When I was in high school, I was surrounded by people who thought learning was stupid and being interested in learning was even stupider.
I was thrilled to discover, upon my arrival at college, that I was in a new group of people. These people were excited to learn. They were disciplined and motivated. They would say things like "I'm going to the library" or "I can't, I have reading to do", without a hint of disappointment (stress maybe, but excited, happy stress) and off they'd march proudly, to do what they were born to do - excel at learning.
Going to college was like going home to me. It felt like the place I was meant to be. I was finally with people just like me, and they weren't the "nerds" or the "losers", they were (for the most part) well-adjusted, well-spoken, well-studied, semi-adults. They thrived in an academic environment where they could OCD to their hearts content, discuss interesting topics, and generally nerd-out without judgement.
I assumed that as I moved up in the academic world, I would find even more of this. But, as I discussed a few days ago, for me grad school is nothing like college.
It feels like I'm back in high school.
Everyone around me refers to their work with an shrug and and eyeroll. We complain about the talks we have to attend, or the papers we have to read. Showing some genuine enthusiasm for something other than extracurricular activities most commonly results in a snarky comment about whatever you're excited about - "Great talk!" "Yeah, except the middle 30 minutess, where I fell asleep, or the end where he mispronounced something, haha, what an idiot" - which can seriously grate on a person's enthusiasm.
I'm not saying I'm always the exception to the rule. I have my own long-standing pet peeves with academia (like why so many crappy papers get published), and I also admit to going through bouts of PhD Depression.
But what's everyone else's excuse?
Does everyone have PhD Depression?
My personal answer is yes.
Ok ok, not everyone, but I'm going to go with a majority. There's always exceptions to this rule, but as I've argued before, the attrition rates show a huge number of us are unhappy enough to leave the programs we're in, and who knows how many of us are unhappy and finish anyway - though I'm beginning to get an idea.
So is it the chicken or the egg here? How much of our unhappiness is amplified by the negative attitude of those around us?
You might be surprised to know, given my running of this blog, that a few weeks ago a fellow PhD student told me that I inspired him. After giving a presentation of my work, he said "that sounds so interesting, this is the first time I've been excited for my work" (his work will be similar to mine).
Yup me. P.D. inspiring others by the work I spend hours fretting and blogging over.
So what does this mean?
1) It means I'm a damn good presenter. I don't believe in lying, but I do believe a presentation is about selling your product. It is my job to go up there and say why this should be interesting to you, and I guess I got a convert. Pat myself on the back.
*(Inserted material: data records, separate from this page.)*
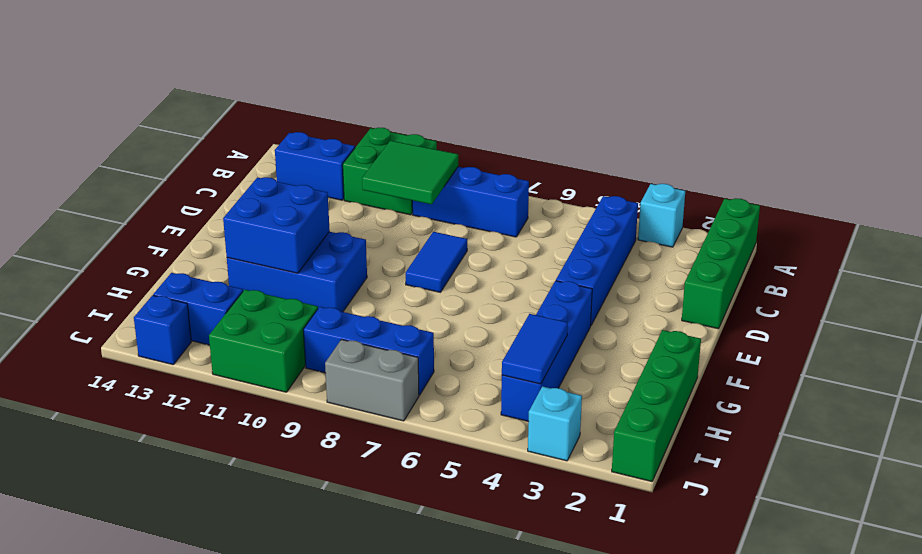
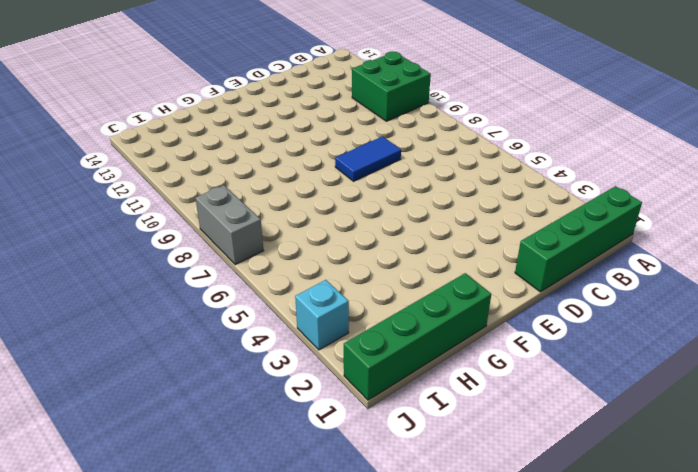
none -> cyan brick A3 level 1
none -> blue brick B4:E4 level 1
none -> blue brick B7:B9 level 1

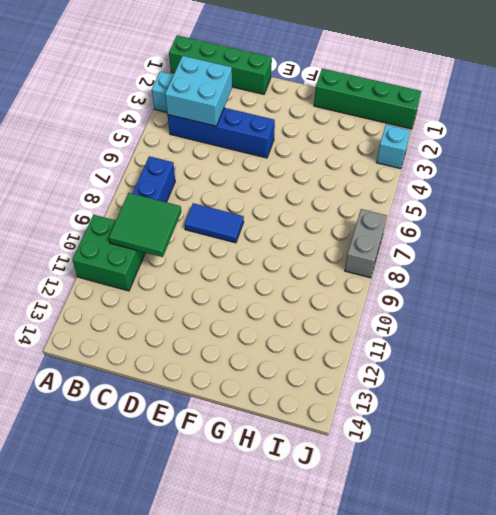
cyan brick B3:C4 level 2 -> none
none -> blue brick B12:B13 level 1
none -> blue brick F4:I4 level 1
none -> blue brick F10:G12 level 1

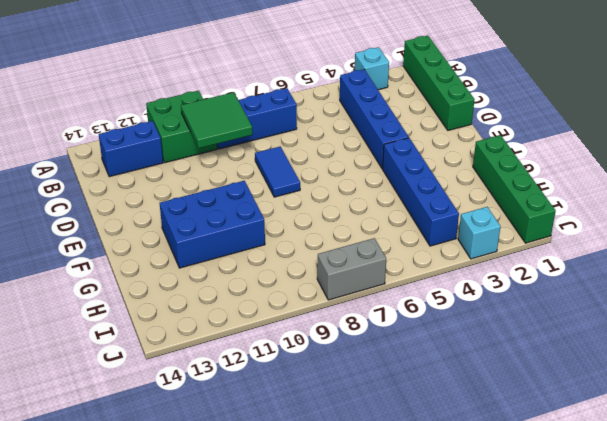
none -> blue brick I7:I9 level 1
none -> green brick I10:J11 level 1
none -> blue brick I12:I13 level 1

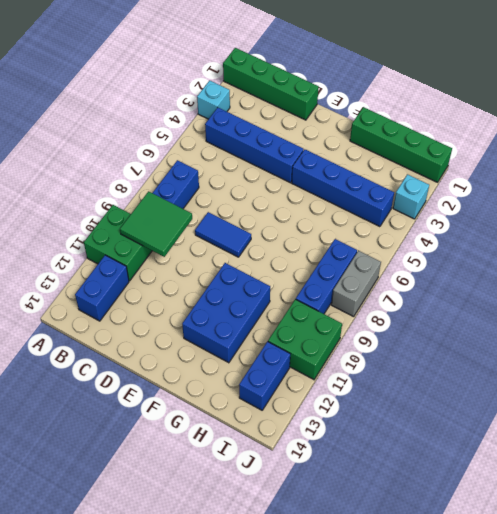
none -> blue brick J13 level 1
none -> blue brick F11:G12 level 2
none -> blue tile H4:I4 level 2

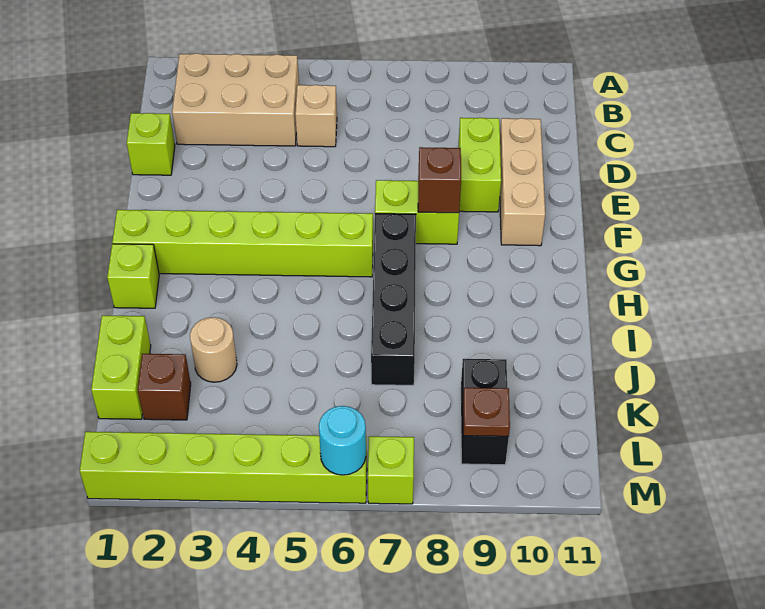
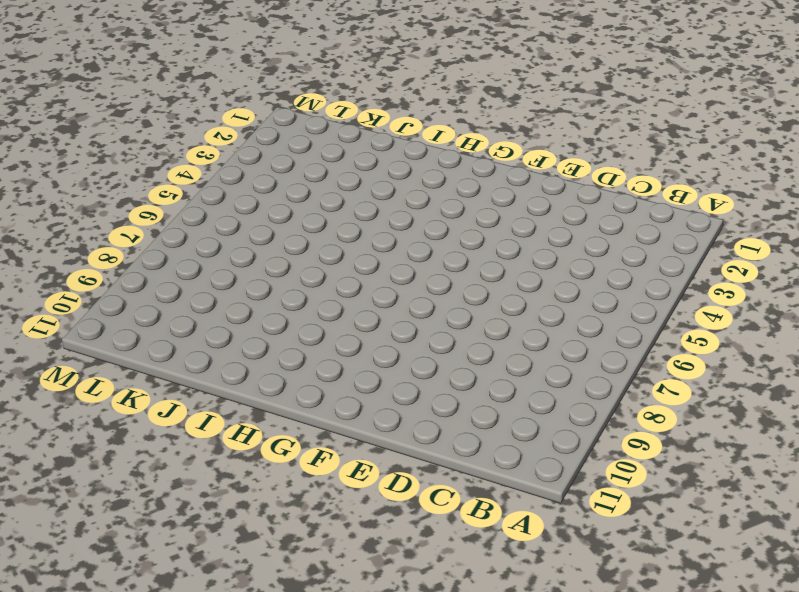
none -> tan brick B2:C4 level 1
none -> tan brick C5 level 1
none -> lime brick D1 level 1

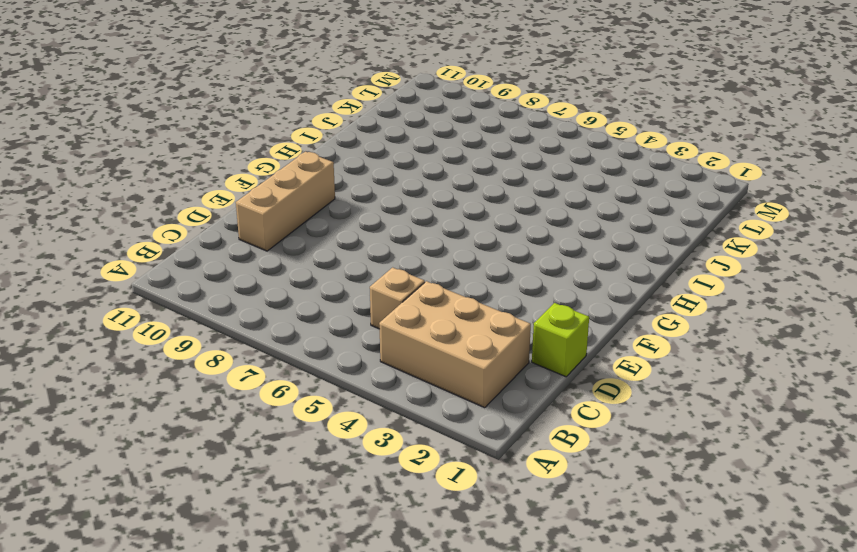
none -> lime brick D9:E9 level 1
none -> lime brick F7:F8 level 1
none -> lime brick G1:G6 level 1

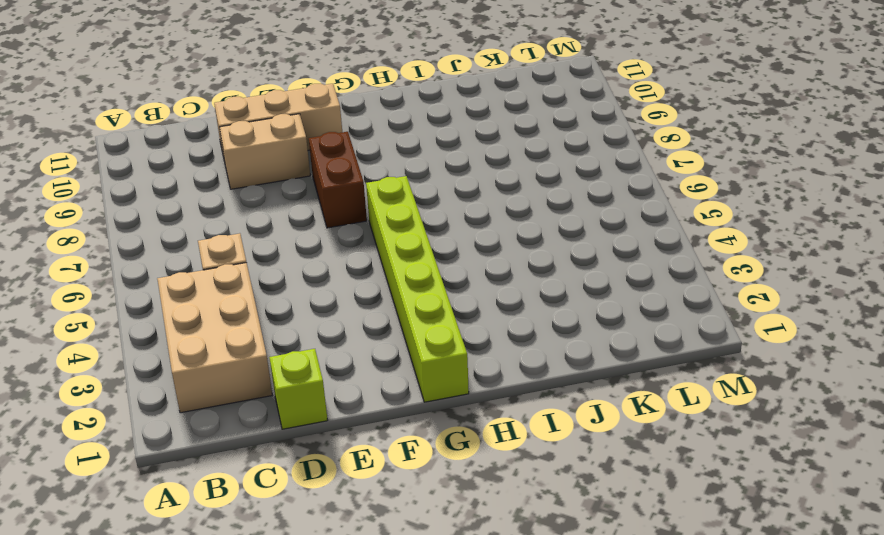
tan brick D9:E9 level 1 -> lime brick D9:E9 level 1
brown brick F7:F8 level 1 -> lime brick F7:F8 level 1
none -> black brick G7:J7 level 1
none -> lime brick H1 level 1
none -> lime brick J1:K1 level 1

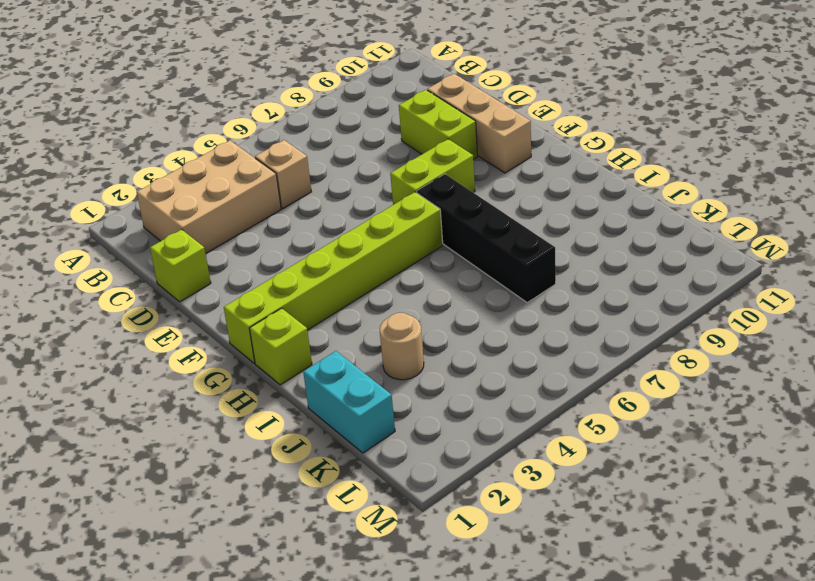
cyan brick J1:K1 level 1 -> lime brick J1:K1 level 1
none -> brown brick K2 level 1
none -> black brick K9:L9 level 1
none -> lime brick M1:M6 level 1

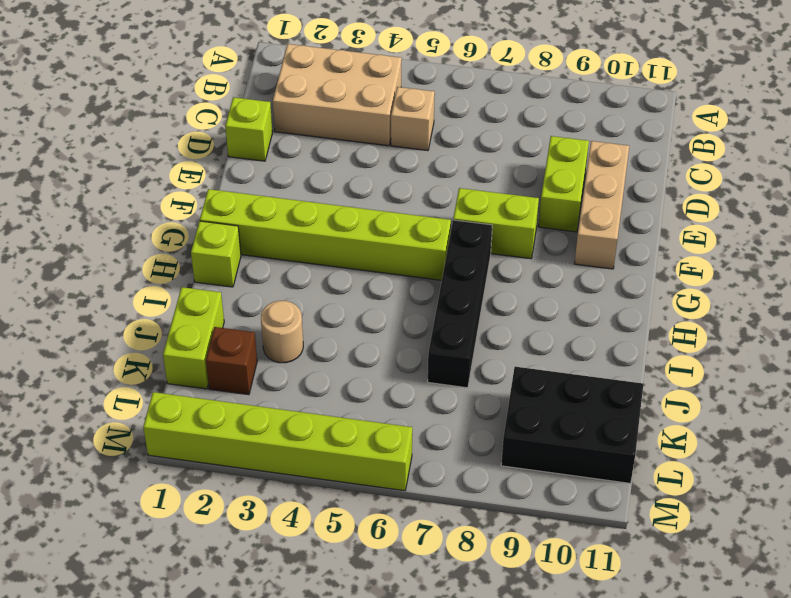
black brick K9:L11 level 1 -> black brick K9:L9 level 1
none -> lime brick M7 level 1
none -> brown brick F8 level 2
none -> brown plate L9 level 2

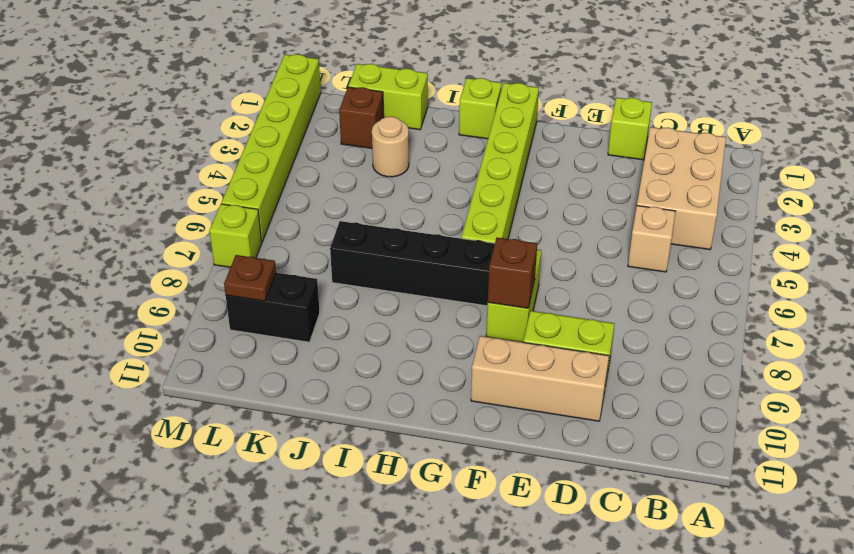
none -> cyan round brick M6 level 2

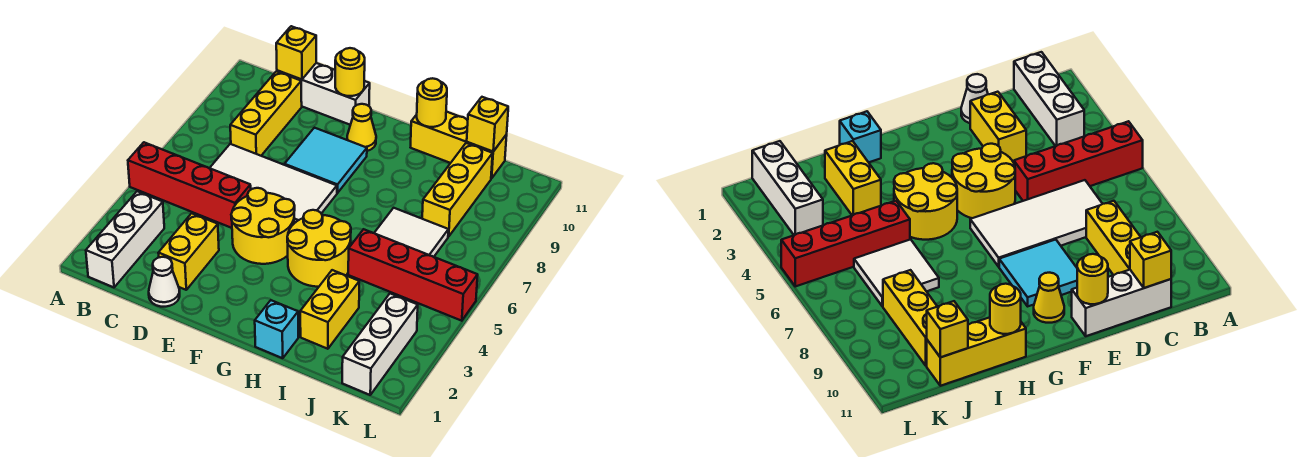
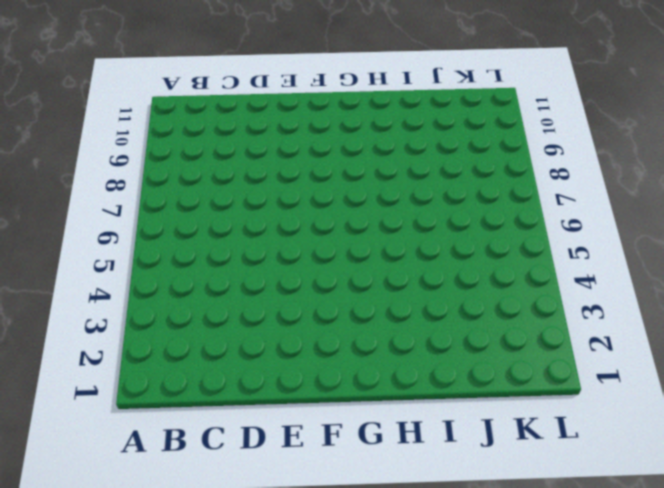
none -> red brick A5:D5 level 1
none -> white brick B1:B3 level 1
none -> white tile C6:F7 level 1

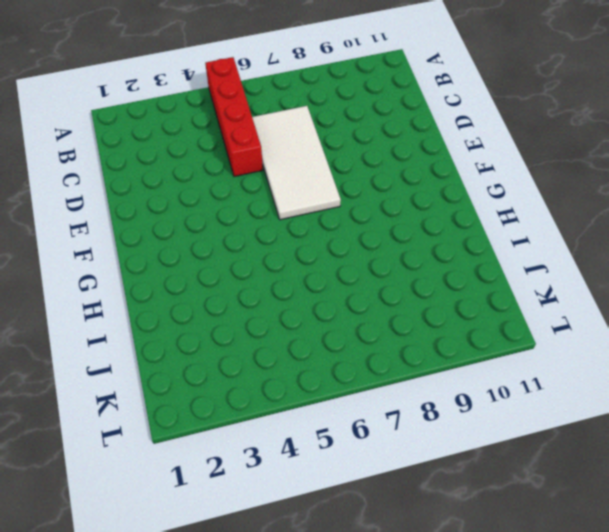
none -> white brick B1:B3 level 1
none -> yellow brick C8:C10 level 1
none -> white brick C11:E11 level 1

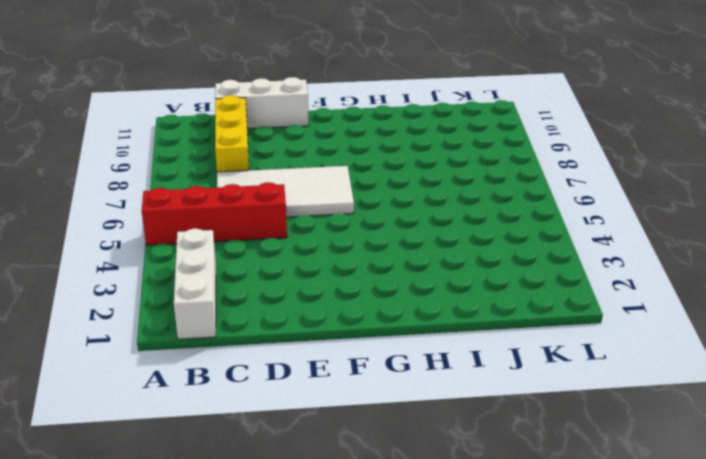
none -> white cone D1 level 1
none -> yellow brick D2:D3 level 1
none -> yellow round brick E4:F5 level 1

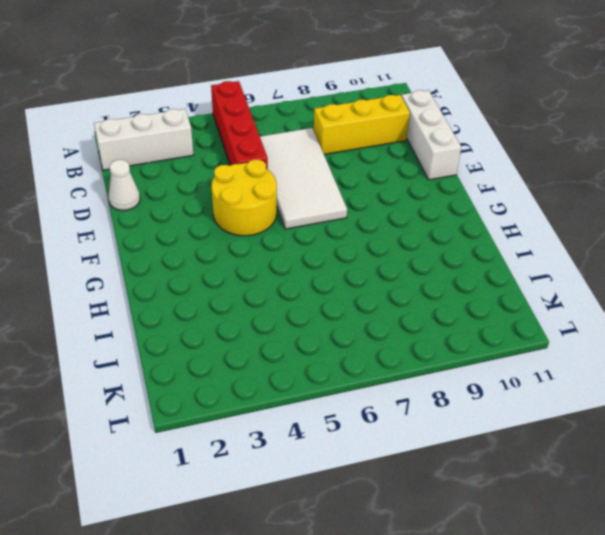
none -> yellow brick D2:D3 level 1
none -> cyan tile E8:F9 level 1
none -> yellow cone F10 level 1

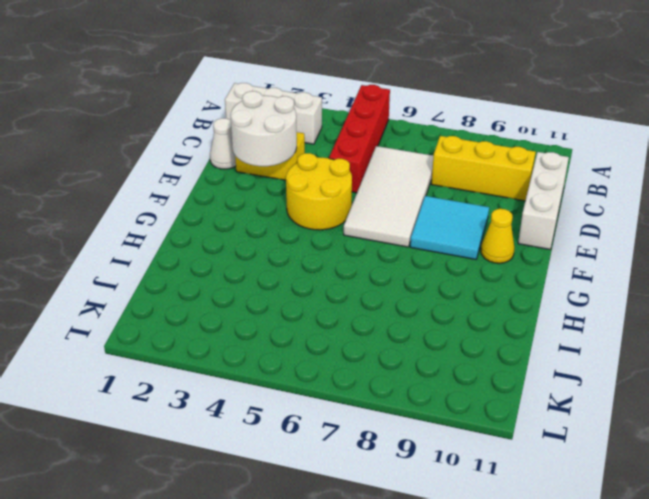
white round brick D2:E3 level 2 -> none
none -> yellow round brick G4:H5 level 1
none -> cyan brick H1 level 1
none -> yellow brick H11:J11 level 1

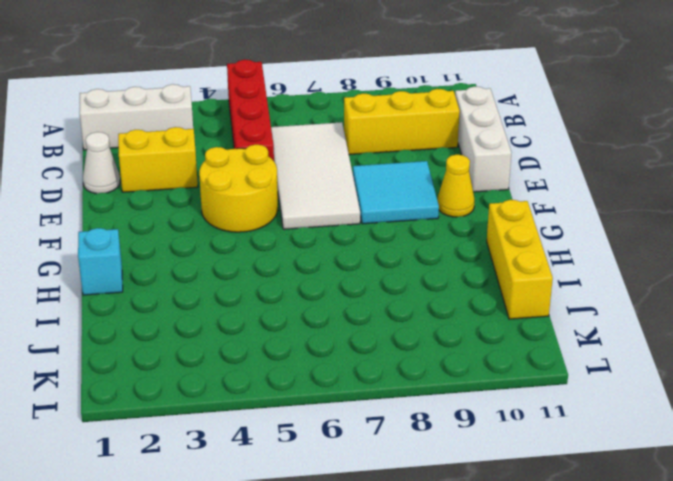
none -> yellow round brick G4:H5 level 1
none -> yellow brick I2:I3 level 1
none -> red brick I5:L5 level 1

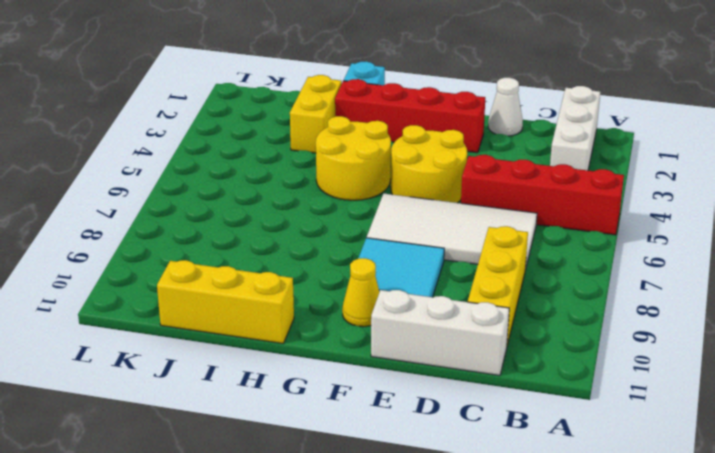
red brick E2:H2 level 1 -> red brick I5:L5 level 1
none -> yellow brick D2:D3 level 1
none -> white tile I6:J7 level 1
none -> yellow brick J8:J10 level 1

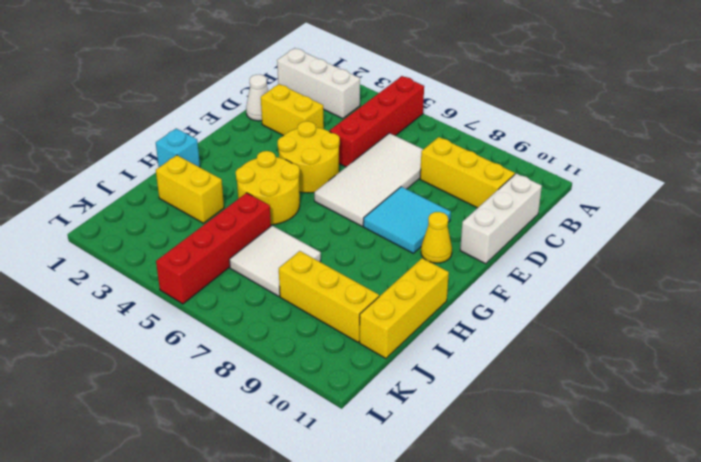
none -> white brick K1:K3 level 1
none -> yellow brick C11 level 2
none -> yellow round brick E11 level 2

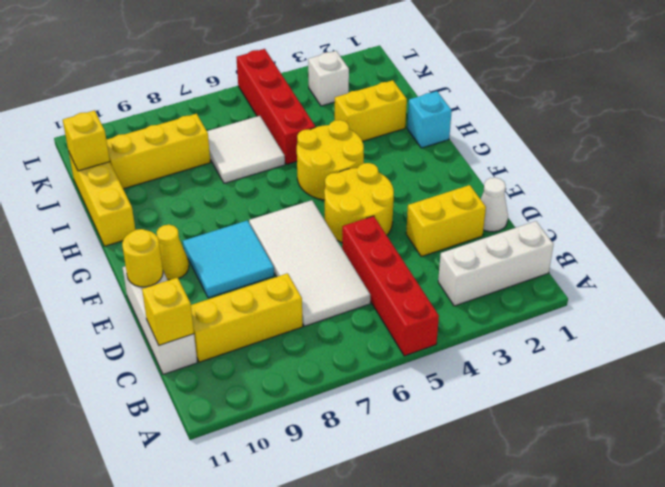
white brick K3 level 1 -> white brick K1:K3 level 1
none -> yellow round brick H11 level 2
2) It means that maybe a little positivity around the office might help us all. It's not that I want to be around show-offs all day, but just some people noting how interesting a topic is...like the good ole days of college
3) It means that you should be the one to start this change, since you're reading this right now. The next time you find something interesting in a paper, share it. Share the tiny flickers of enthusiasm you get, instead of hiding it away and covering it with the oh so cool PhD student cynicism.
4) It also means I could just be a complete idiot and totally wrong. Do you notice what I'm talking about at all?